Chi scrive vanta il record di essere stato nel 1988 – quando era cronista giudiziario del “Corriere della Sera” – il primo giornalista in Italia:
A) a ricevere un atto di citazione davanti al tribunale civile l’ultimo giorno dei 5 anni previsti genericamente non da una norma specifica, ma dall’art. 2947 del codice civile, senza peraltro aver mai avuto prima alcuna neppure una lettera raccomandata di contestazione dell’articolo ritenuto diffamatorio;
B) a ricevere una richiesta di manleva da parte del “Corriere della Sera” che preannunciava di volersi rivalere su di me per ottenere il rimborso di quanto avrebbe dovuto pagare se il giornale fosse stato condannato in sede civile. A conclusione di una vertenza durata una dozzina d’anni ho sempre vinto in tribunale, corte d’appello e Cassazione. Ma il problema é rimasto sul tappeto e le due delicate questioni giuridiche sono ancora in gran parte insolute.

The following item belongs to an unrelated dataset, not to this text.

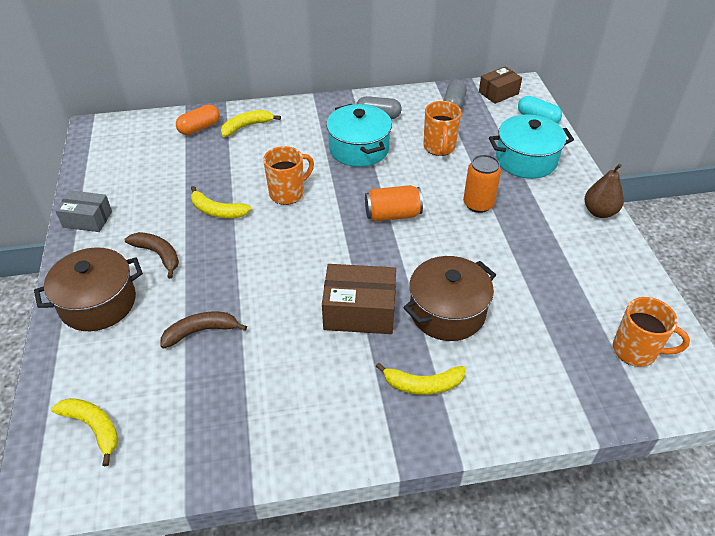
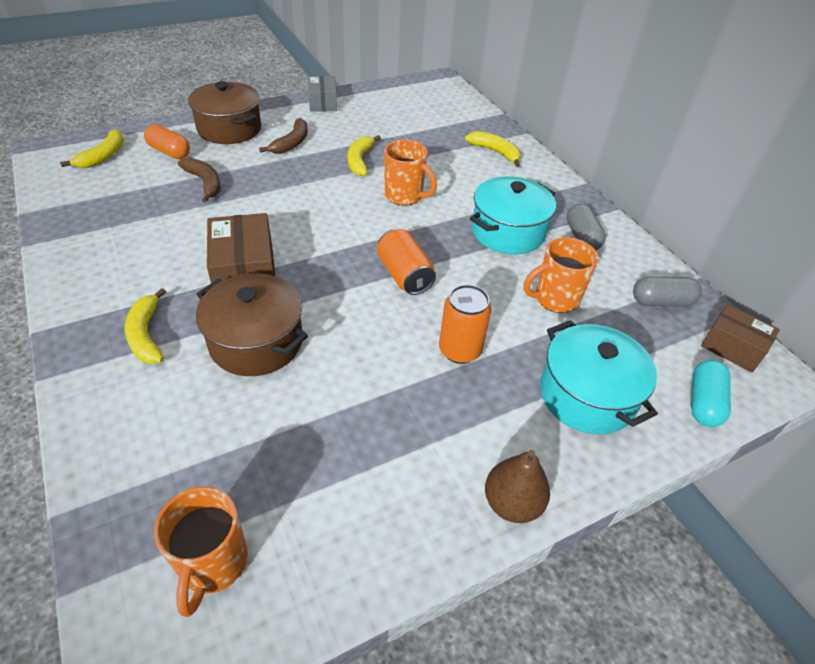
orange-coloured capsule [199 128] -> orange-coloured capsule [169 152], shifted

Infatti l’art. 1, terzo comma, del progetto S-1119 B (norma già approvata in doppia lettura) prevede che “Nei casi previsti dalla presente legge, l’azione civile per il risarcimento del danno alla reputazione si prescrive in due anni dalla pubblicazione». Pertanto si ridurrebbe il termine di prescrizione dagli attuali 5 anni a 2 anni dalla pubblicazione. Ma sarebbe solo un piccolo passo avanti, perché 2 anni sono sempre troppi e violano il diritto di difesa del giornalista, garantito dall’art. 24 della Costituzione. Come si fa a ricordare dopo 2 anni come é nata una notiia? Chi ha dato l’informaione? Chi é stato l’autore del titolo dell’articolo?
Ma c’é di più. Si pensi, ad esempio, che in base alla legge sulla stampa (é la n. 47 dell’8 febbraio 1948), per presentare querela in sede penale per diffamazione il cittadino, presunto danneggiato, ha tempo 90 giorni consentendo così al giornalista di poter apprestare adeguatamente le sue difese. E allora per quale motivo lo stesso cittadino, presunto danneggiato, che volesse, invece, chiedere in sede civile un risarcimento danni milionario potrebbe attendere oggi addirittura 5 anni o, invece, 2 anni se fosse approvato il progetto S-1119 B? Ma chi é stato denigrato ingiustamente nel proprio onore e/o reputazione non dovrebbe, forse, dirlo o strillarlo a gran voce da subito, anziché restare nell’ombra assoluta per 2 o 5 anni, assomigliando così più ad un “ricattatore”, che ad un vero e proprio “diffamato”?
Analogamente dovrebbe essere risolto anche l’altro tema che non é stato sinora minimamente affrontato dal progetto S-1119 B, cioé quello della c.d. azione di “manleva” da parte dell’azienda nei confronti del giornalista che venga condannato a risarcire terze persone per un articolo ritenuto diffamatorio in sede civile. E’ una questione molto delicata che va comunque regolamentata con equilibrio, equità e buon senso a tutela dei cronisti e dei direttori che rischiano di veder pignognari o sequestrati ni propri beni (casa, auto, c/corrente bancario, ecc). Ma non può essere lasciata – come oggi – in bianco, cioé al libero arbitrio.